O julgamento do caso Henry Borel, que chocou o país, teve início nesta segunda-feira (23) no 2º Tribunal do Júri. Após um período de cinco anos marcado por trâmites processuais e recursos da defesa, os réus Monique Medeiros, mãe da criança, e Jairo Souza Santos Júnior, conhecido como Dr. Jairinho e padrasto da vítima, enfrentam o júri popular. Ambos são acusados da morte de Henry Borel.
Detalhes da Morte e Investigação
Henry, com apenas 4 anos de idade, faleceu na madrugada de 8 de março de 2021, no apartamento onde vivia com a mãe e o padrasto, na Barra da Tijuca, zona sudoeste do Rio de Janeiro. Inicialmente, o casal alegou que a criança teria sofrido um acidente doméstico ao ser levada a um hospital particular na região.
Contrariando a versão apresentada, o laudo da necropsia realizado pelo Instituto Médico-Legal (IML) revelou que Henry apresentava 23 lesões decorrentes de ação violenta, incluindo laceração hepática e hemorragia interna. As investigações conduzidas pela Polícia Civil concluíram que o menino era submetido a um ciclo de torturas praticadas pelo padrasto, e que Monique Medeiros tinha conhecimento das agressões.
Acusação e Prisão dos Réus
Monique Medeiros e Dr. Jairinho foram presos em abril de 2021 e, posteriormente, denunciados pelo Ministério Público do Rio de Janeiro (MPRJ). Jairinho responde pelo crime de homicídio qualificado, enquanto Monique é acusada de homicídio por omissão de socorro, dado seu papel como garantidora legal da criança.
A denúncia do MPRJ detalha que, no dia do crime, Jairo Santos Júnior, de forma consciente e intencional, causou as lesões que foram a causa exclusiva da morte de Henry. Monique Medeiros, por sua vez, teria se omitido de sua responsabilidade, contribuindo eficazmente para o desfecho fatal de seu filho. O órgão ministerial aponta ainda que, em fevereiro de 2021, em outras três ocasiões, Jairinho já havia submetido Henry Borel a sofrimento físico e mental por meio de violência.
A Carreira Política de Dr. Jairinho e Suas Consequências
Jairo Souza Santos Júnior, oriundo de uma família tradicional de Bangu, zona oeste da capital fluminense, era filho de um coronel da Polícia Militar que foi deputado estadual por quatro mandatos consecutivos. Com a grande repercussão do caso Henry Borel, Dr. Jairinho, então vereador, teve seu mandato cassado pelo plenário da Câmara de Vereadores do Rio em 30 de junho de 2021. A decisão, tomada por 49 dos 50 vereadores presentes na sessão, marcou o fim de sua trajetória parlamentar.
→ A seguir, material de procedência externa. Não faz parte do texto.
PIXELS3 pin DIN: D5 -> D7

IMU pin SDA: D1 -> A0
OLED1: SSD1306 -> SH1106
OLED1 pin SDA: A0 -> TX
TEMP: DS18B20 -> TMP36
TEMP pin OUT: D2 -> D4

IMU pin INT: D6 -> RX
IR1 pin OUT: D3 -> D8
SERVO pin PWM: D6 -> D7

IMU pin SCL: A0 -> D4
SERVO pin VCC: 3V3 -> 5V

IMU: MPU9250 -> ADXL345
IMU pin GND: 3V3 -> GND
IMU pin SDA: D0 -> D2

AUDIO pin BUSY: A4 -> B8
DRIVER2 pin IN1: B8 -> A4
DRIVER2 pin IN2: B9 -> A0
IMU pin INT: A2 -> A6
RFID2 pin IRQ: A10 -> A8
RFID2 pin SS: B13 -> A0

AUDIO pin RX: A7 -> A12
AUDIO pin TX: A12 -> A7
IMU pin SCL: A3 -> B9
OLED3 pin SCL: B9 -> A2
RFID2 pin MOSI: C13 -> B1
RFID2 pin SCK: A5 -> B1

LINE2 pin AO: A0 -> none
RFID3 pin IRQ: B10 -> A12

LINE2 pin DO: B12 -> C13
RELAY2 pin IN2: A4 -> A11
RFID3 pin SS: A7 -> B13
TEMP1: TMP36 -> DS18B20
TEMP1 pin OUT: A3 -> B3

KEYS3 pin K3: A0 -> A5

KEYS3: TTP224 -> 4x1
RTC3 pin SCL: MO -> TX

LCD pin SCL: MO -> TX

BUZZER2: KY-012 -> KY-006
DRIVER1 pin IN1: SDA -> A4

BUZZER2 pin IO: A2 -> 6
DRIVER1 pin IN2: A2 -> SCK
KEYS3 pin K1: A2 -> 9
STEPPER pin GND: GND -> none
A defesa de Dr. Jairinho recorreu da cassação, buscando reaver o mandato. Contudo, em 6 de junho de 2024, a 1ª Câmara de Direito Público do Tribunal de Justiça do Rio negou, por unanimidade, o recurso. A desembargadora relatora Jaqueline Lima Montenegro afirmou na decisão que a sentença não merecia reforma, explicando a independência das instâncias penal, civil e administrativa, o que permite diferentes apreciações e responsabilidades para o mesmo fato, conforme a legislação específica de cada esfera.
A Luta do Pai por Justiça
Leniel Borel, pai de Henry e atuando como assistente de acusação no processo, tem expressado a profunda dor pela perda do filho e a longa espera por justiça. Ele relata ter dedicado mais tempo à luta por Justiça do que ao convívio com Henry em vida, que viveu apenas quatro anos.
Para Leniel, a marcação do júri representa um misto de esperança e sofrimento. Ele descreve a reabertura de uma ferida que jamais cicatrizou, mas também a perspectiva de que Henry possa, finalmente, ser “ouvido pela Justiça”. O pai da vítima enfatiza a gravidade do processo, classificando-o como o julgamento de um crime brutal contra uma criança de 4 anos que confiava nos adultos que deveriam protegê-la. Leniel manifesta sua expectativa de que os jurados façam justiça na proporção da brutalidade do ocorrido e clama para que os réus não sejam soltos.